Near-death experiences in children deserve special attention because children lack the cultural conditioning, religious education, and media exposure that skeptics often cite as the source of adult NDE narratives. Dr. Melvin Morse's research, published in Closer to the Light (1990), documented NDEs in children as young as three years old — children who described tunnels, lights, deceased relatives, and angelic beings with a clarity and conviction that astonished their parents and physicians. The children's accounts matched the core features of adult NDEs despite the children having no knowledge of these features prior to their experience.

For physicians in Veria who work with pediatric patients, children's NDEs present a uniquely compelling data set. When a four-year-old describes meeting "the shining man" who told her she had to go back to her mommy, the child is not drawing on cultural expectations or religious instruction — she is reporting what she perceived. Physicians' Untold Stories includes accounts from physicians who cared for pediatric NDE experiencers, and these accounts are among the book's most moving. For Veria families who have children, these stories offer the reassurance that whatever awaits us beyond death, it is perceived as welcoming and loving even by the youngest and most innocent among us.

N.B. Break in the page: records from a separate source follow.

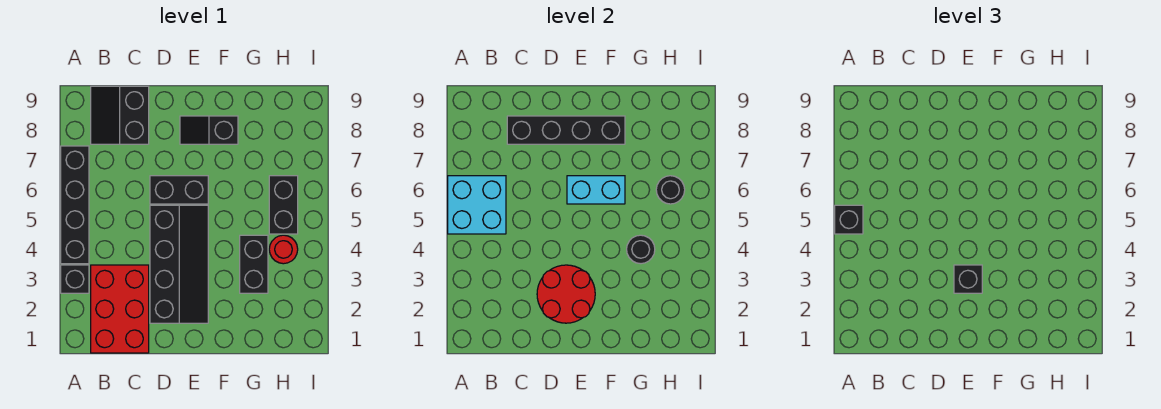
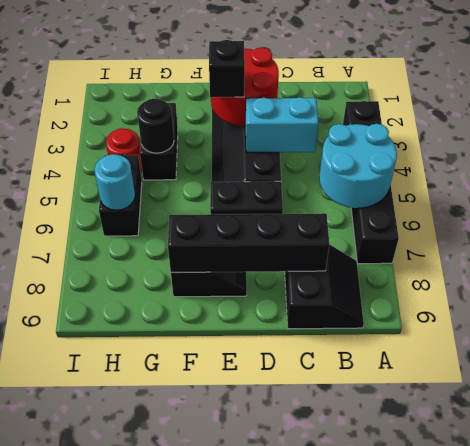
cyan brick A5:B6 level 2 -> cyan round brick A5:B6 level 2
black brick A5 level 3 -> none
red brick B1:C3 level 1 -> none
cyan brick E6:F6 level 2 -> cyan brick C4:D4 level 2
black round brick H6 level 2 -> cyan round brick H6 level 2

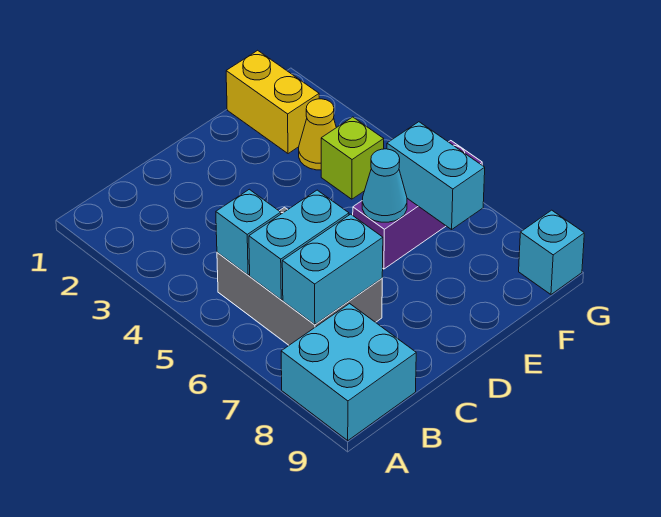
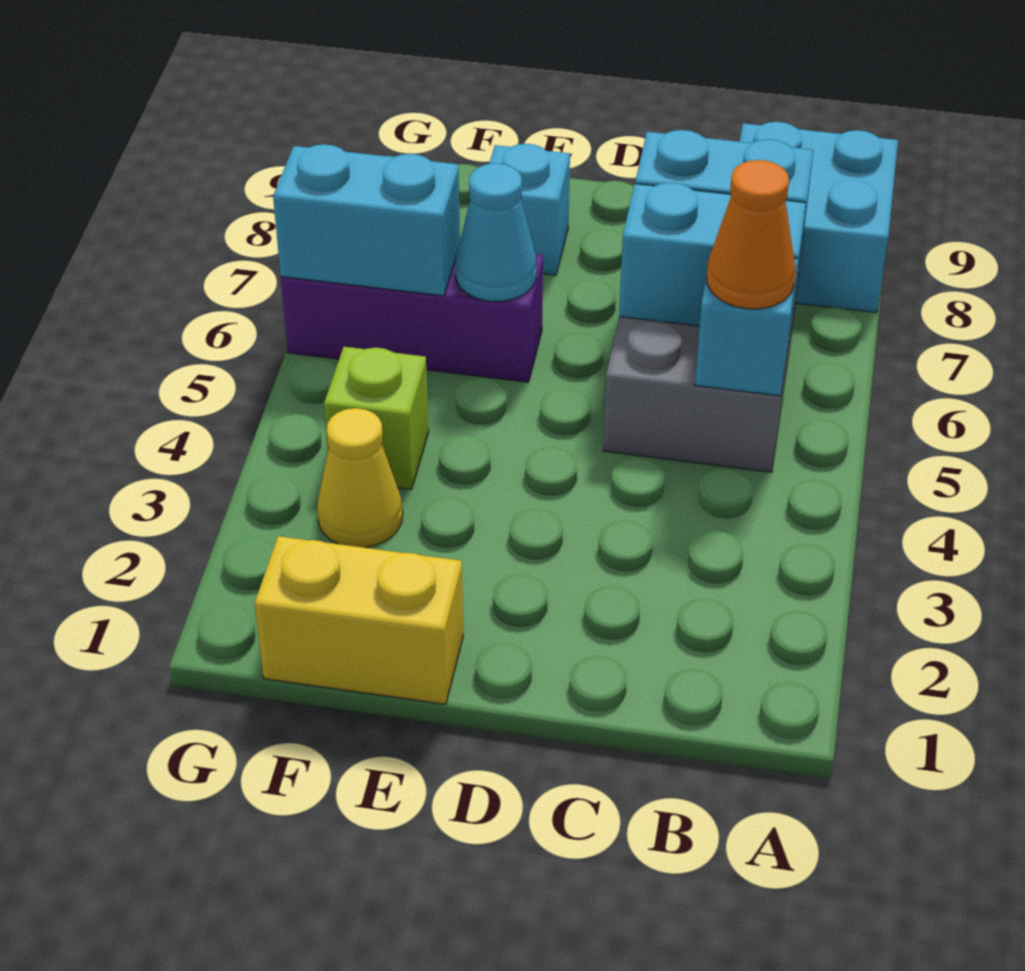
none -> orange cone B5 level 3
yellow brick F1:F2 level 1 -> yellow brick E1:F1 level 1
cyan brick F6:F7 level 2 -> cyan brick F6:G6 level 2
cyan brick G9 level 1 -> cyan brick E8 level 1

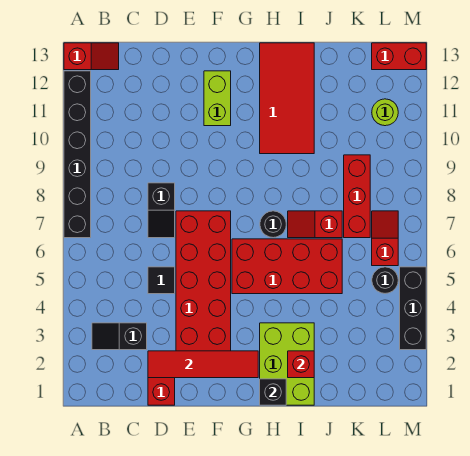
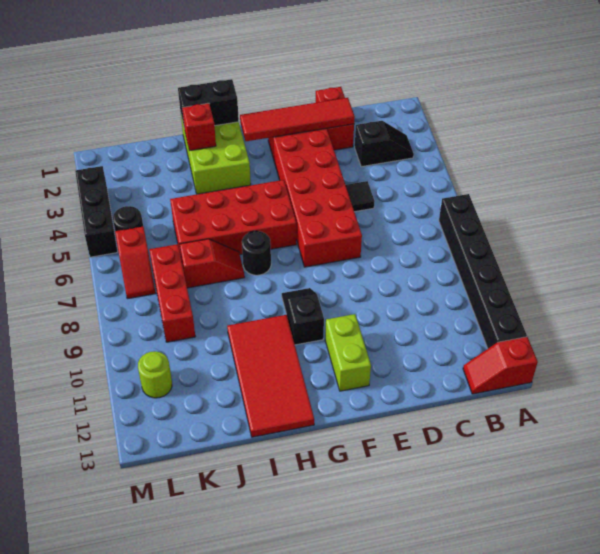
black slope D7:D8 level 1 top 8 -> black slope G9:G10 level 1 top 10
black brick H1 level 2 -> black brick H1:I1 level 2
red brick L13:M13 level 1 -> none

The question of whether near-death experiences provide evidence of an afterlife is one that Dr. Kolbaba approaches with characteristic humility in Physicians' Untold Stories. He does not claim to have proven the existence of an afterlife; he presents the evidence and allows readers to draw their own conclusions. This restraint is both intellectually honest and strategically wise, because it allows the book to be read and valued by people across the entire spectrum of belief — from devout theists who find in the NDE confirmation of their faith to committed materialists who are nonetheless intrigued by the data.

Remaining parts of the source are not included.